Melotti's art denies the material condition of images and brings out figures that live as mental projections and that borrow that little quantity of matter necessary to live as a sort of spatial drawings: the graphic sign traced on the sheet finds its equivalent in metallic fibers, in small brass nets and in pieces of fabrics that constitute the mature expression of the artist. Strongly connected to his sculptural production, Melotti's works on paper constitute the creative core of his artistic research during the 30s, a research that in the years of its maturity will re-emerge, deepened and expanded.

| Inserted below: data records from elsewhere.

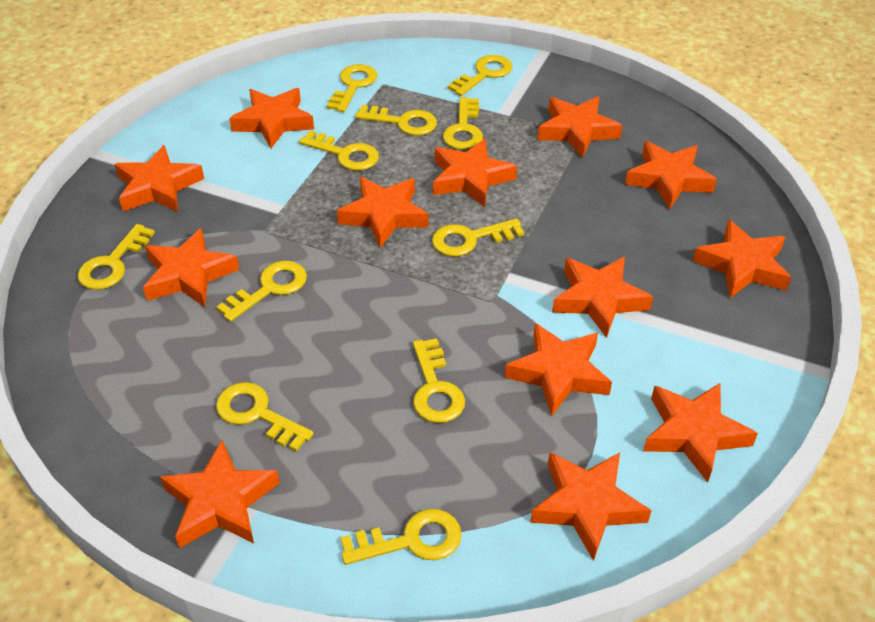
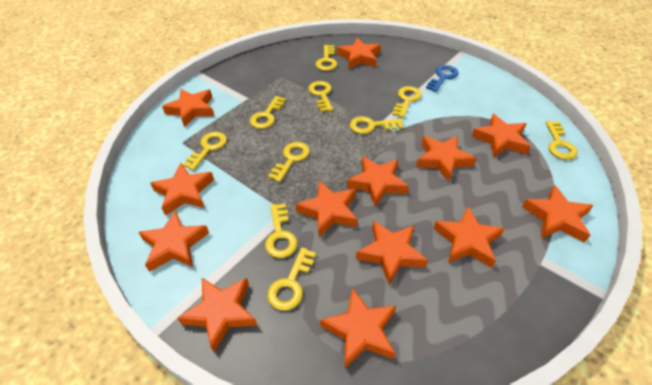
blue key: 0 -> 1
yellow key: 11 -> 10

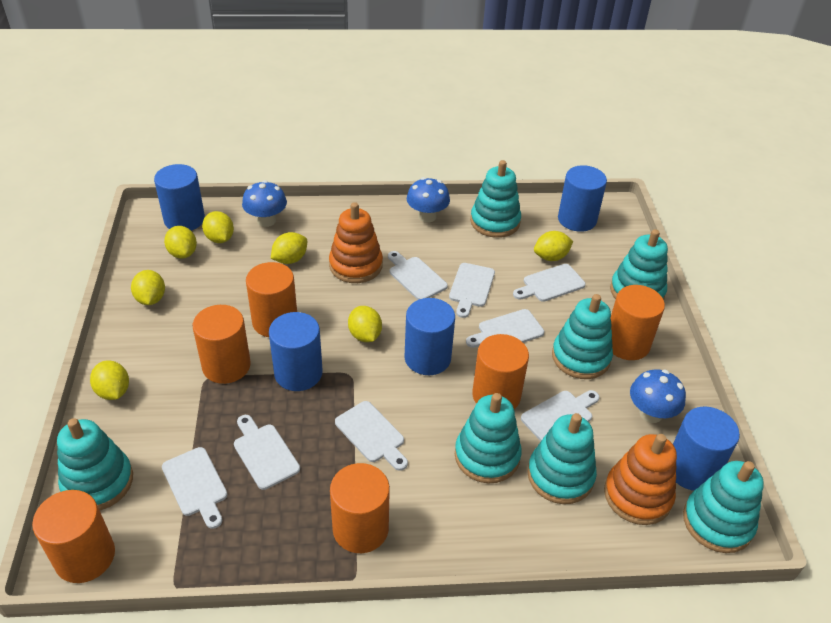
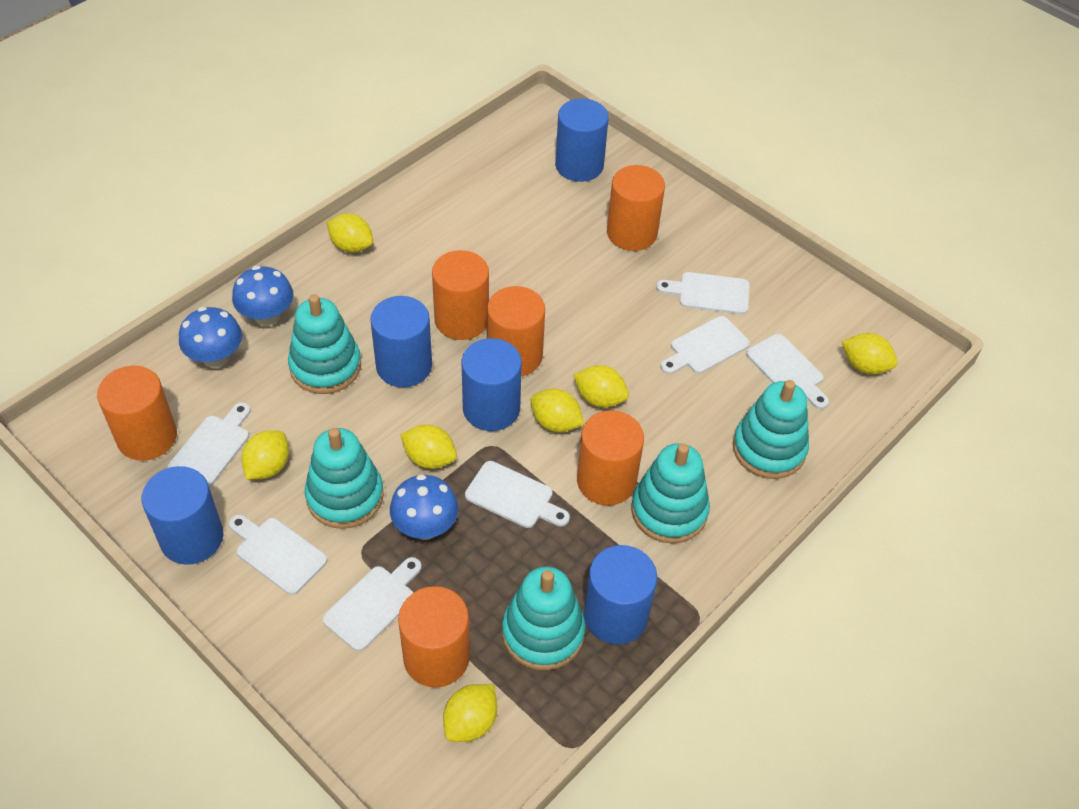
orange stacking toy: 2 -> 0
turquoise stacking toy: 7 -> 5
white cutting board: 8 -> 7

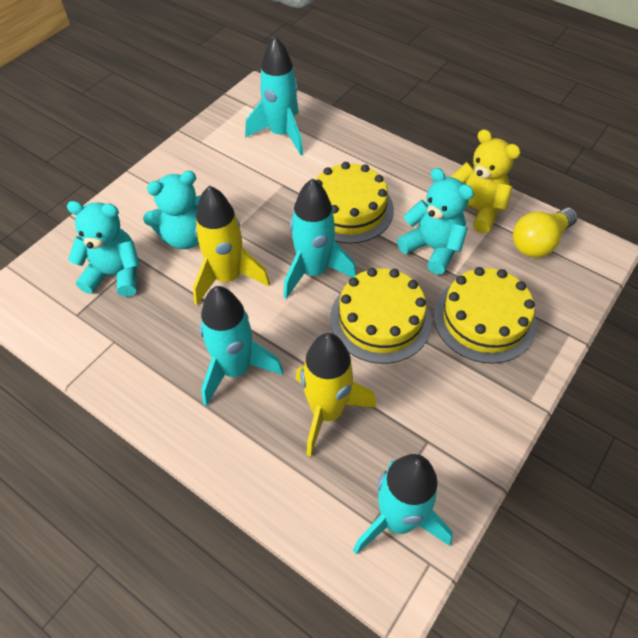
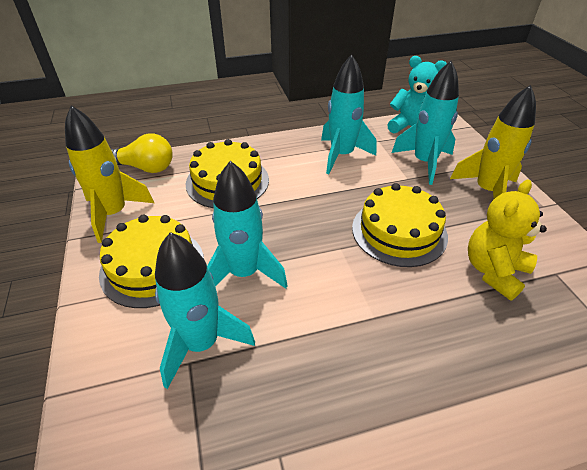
turquoise teddy bear: 3 -> 1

Melotti's first and rare drawings from the late 10s and 20s of the past century are on display to tell us about the artist's tendency to express himself through sculpture: in these works the desire to materialize shapes in space refers to Carrà's post-metaphysical language and De Chirico's theatrical spaces. These are stages in which that “stylistic and perfect sense of the plastic apparitions that characterize his work emerges; that post-metaphysical aura suspended and alienated in time and space; the unraveling of an imaginative [...] and highly filtered figurativity, in which splinters of abstract geometry and decoration, of biomorphism and narrativity, intertwine in equal formal responsibility, in a different representational world ”(Flaminio Gualdoni). The plastic counterpoints of these graphic configurations are translated into space in the interesting repertoire of sculptures that the Galleria d'Arte Maggiore g.a.m. presents on this occasion; works in which the aerial qualities of the most iconic expression of Melottian art are celebrated in filaments of matter that is charged with powerful expressive resonances because of its extreme and harmonic reduction (Catenelle, 1959-60; La vacca lunatica, 1961; L'abbraccio, 1961). The exhibition continues, following the path marked by the exploration that Melotti leads on visual traces suspended between air and matter: from the years of the debut it continues up to the Fifties to end up to the Seventies and Eighties, when the artist's research focuses on sculptural experiments characterized by metaphysical atmospheres (I magnifici sette, 1973; Solomé, 1978; Zefiro torna e il bel tempo rimena..., 1979), which touch themes connected to the artist's profound musical inspiration (Canone variato III, 1972; Contrappunto piano, 1973): a collection of works that give shape and make tangible a multiplicity of narrative, mythical and fairytale nuances.